BPKAD Kuansing Cairkan Rp 1,3 Miliar Anggaran Untuk Percepatan Penanganan Covid-19

Kepala-BPKAD-Kuansing-Hendra.jpg
(Riau Online)

RIAU ONLINE, TELUK KUANTAN - Badan Pengelola Keuangan dan Aset Daerah (BPKAD) Kuansing telah menyalurkan anggaran untuk percepatan penanganan Covid-19 sebesar lebih kurang Rp 1,3 Miliar.

Anggaran tersebut sudah disalurkan untuk tiga Organisasi Perangkat Daerah (OPD) diantaranya Dinas Kesehatan, RSUD Teluk Kuantan dan Dinas Perhubungan.

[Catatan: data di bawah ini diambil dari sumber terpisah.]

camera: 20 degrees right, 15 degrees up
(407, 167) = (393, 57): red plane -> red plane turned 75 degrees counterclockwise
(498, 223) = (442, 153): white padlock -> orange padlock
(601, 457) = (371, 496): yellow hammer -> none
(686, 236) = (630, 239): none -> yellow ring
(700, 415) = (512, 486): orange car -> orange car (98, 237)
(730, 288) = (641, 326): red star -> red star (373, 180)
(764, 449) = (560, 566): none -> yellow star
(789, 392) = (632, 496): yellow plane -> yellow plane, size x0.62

"Diskes, RSUD, dan Dishub sudah. Termasuk Bantuan Operasional Kesehatan (BOK) sebagian juga sudah, total lebih kurang Rp 1,3 miliar," ujar Kepala BPKAD Kuansing, Hendra, Selasa, 21 April 2020.

Hendra mengatakan, anggaran yang sudah disalurkan tersebut merupakan anggaran dari Belanja Tidak Terduga (BTT) termasuk BOK untuk Dinas Kesehatan dan RSUD.

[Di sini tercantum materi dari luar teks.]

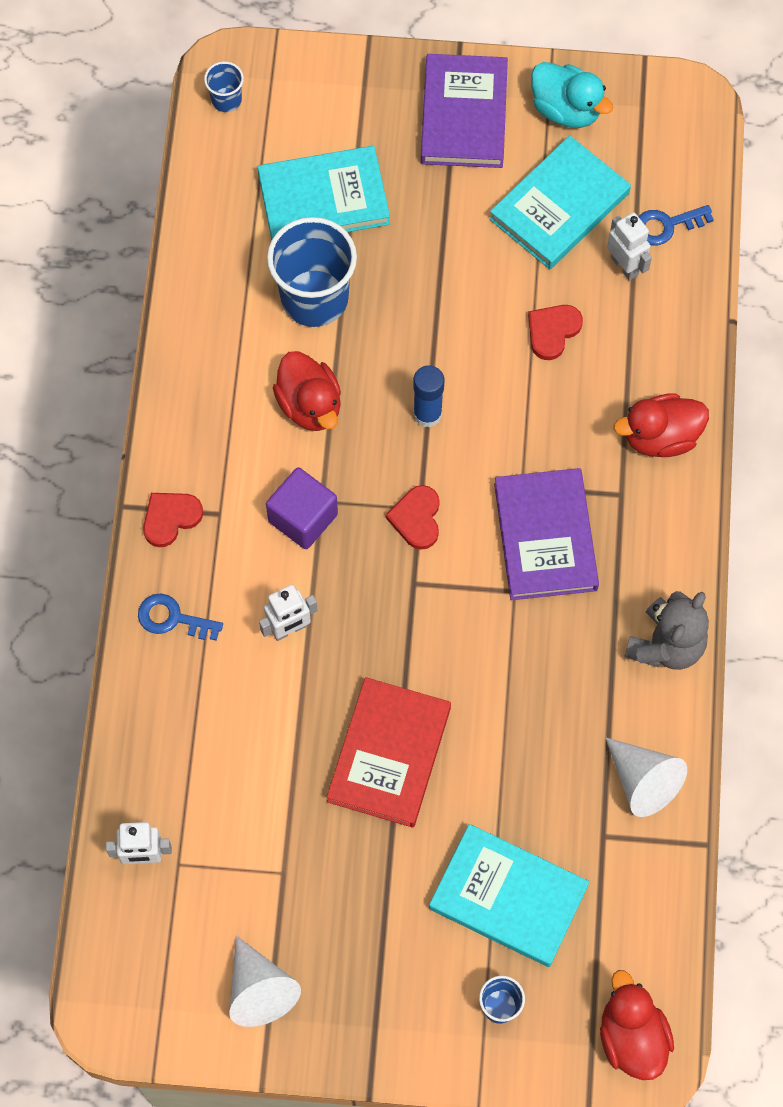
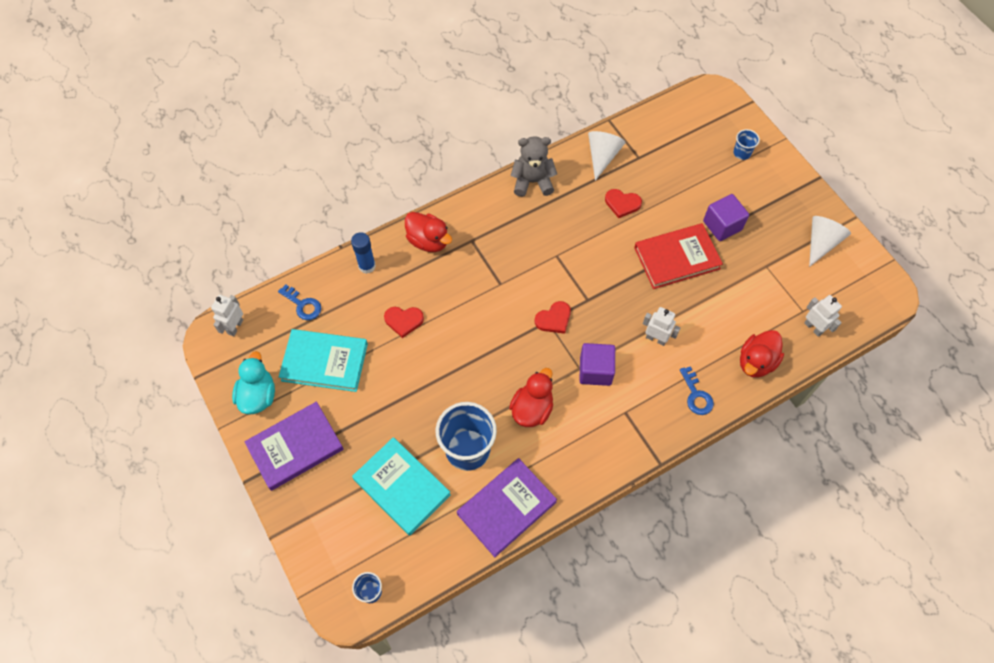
camera: 125 degrees left, 5 degrees down
(170, 518) = (647, 434): red heart -> red heart (622, 204)
(394, 864) = (722, 225): none -> purple cube
(427, 414) = (494, 349): blue glue stick -> blue glue stick (367, 266)
(508, 897) = (696, 176): turquoise book -> none
(545, 537) = (518, 258): purple book -> purple book (506, 508)
(625, 266) = (341, 310): white robot -> white robot (235, 327)
(632, 1037) = (710, 103): red duck -> red duck (756, 362)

Dari data yang berhasil dihimpun Riau Online besaran anggaran BTT yang diterima RSUD Teluk Kuantan untuk penyelenggaraan, pencegahan dan penyakit menular dan wabah lebih kurang Rp 401 juta.

Kemudian Dinas Kesehatan untuk penanggulangan dan pencegahan Covid 19 sebesar lebih kurang Rp 399 juta. Dan Dinas Perhubungan untuk kesiapsiagaan dan pencegahan penyebaran kasus Covid 19 (pintu masuk Kuansing) lebih kurang Rp 336 juta.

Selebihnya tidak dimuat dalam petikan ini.